Ubuntu18.04でSSL証明書を作成

概要

OpenSSLを用いて以下の順序で証明証を作成していきます。

1. 秘密鍵(.key)
2. 証明書署名要求(.csr)
3. 認証された証明書(.crt)

コマンド

以下を実行してください

sudo openssl genrsa -aes128 -out hoge.key 2048
sudo openssl rsa -in hoge.key -out hoge.key
sudo openssl req -new -days 3650 -key hoge.key -out hoge.csr
sudo openssl x509 -in hoge.csr -out hoge.crt -req -signkey hoge.key -days 3650

コマンド詳細

$ sudo openssl genrsa -aes128 -out hoge.key 2048
Generating RSA private key, 2048 bit long modulus (2 primes)
.....................................................................+++++
..........+++++
e is 65537 (0x010001)
Enter pass phrase for hoge.key: # 自身で決めたパスワード
Verifying - Enter pass phrase for hoge.key: # パスワード再入力(確認用)
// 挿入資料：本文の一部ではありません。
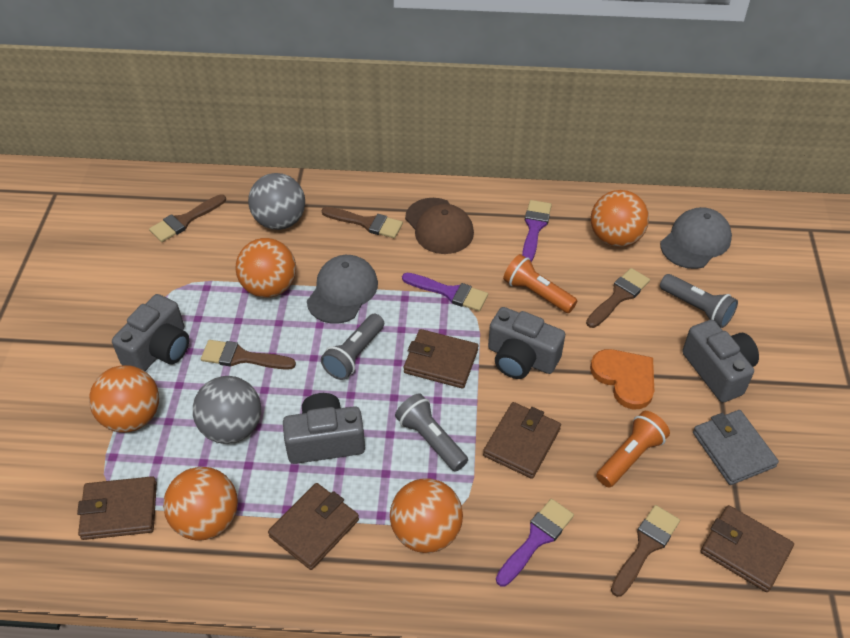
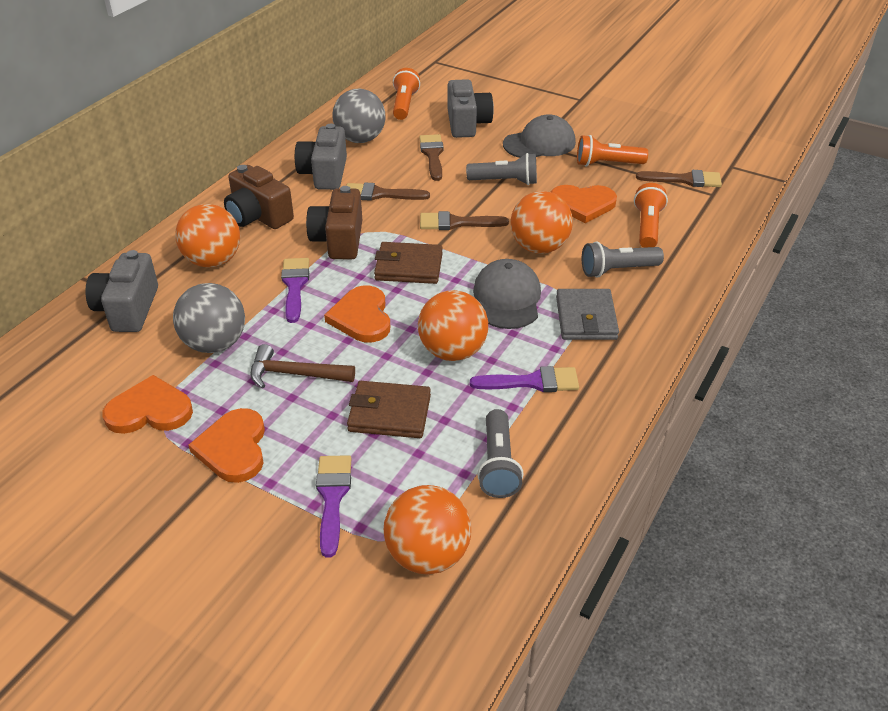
brown brush: 5 -> 4
brown camera: 0 -> 2
brown cap: 1 -> 0
brown hammer: 0 -> 1
brown wallet: 5 -> 2
grey camera: 4 -> 3
orange ball: 5 -> 4
orange flashlight: 2 -> 3
orange heart: 1 -> 4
$ sudo openssl rsa -in hoge.key -out hoge.key
Enter pass phrase for hoge.key:
writing RSA key

$ sudo openssl req -new -days 3650 -key hoge.key -out hoge.csr
Country Name (2 letter code) [AU]:JP
State or Province Name (full name) [Some-State]:Yamanashi
Locality Name (eg, city) []:city
Organization Name (eg, company) [Internet Widgits Pty Ltd]:
Organizational Unit Name (eg, section) []:
Common Name (e.g. server FQDN or YOUR name) []:
Email Address []:

Please enter the following 'extra' attributes
to be sent with your certificate request
A challenge password []:
An optional company name []:

$ sudo openssl x509 -in hoge.csr -out hoge.crt -req -signkey hoge.key -days 3650
Signature ok
subject=C = JP, ST = Yamanashi, L = city, O = Internet Widgits Pty Ltd
Getting Private key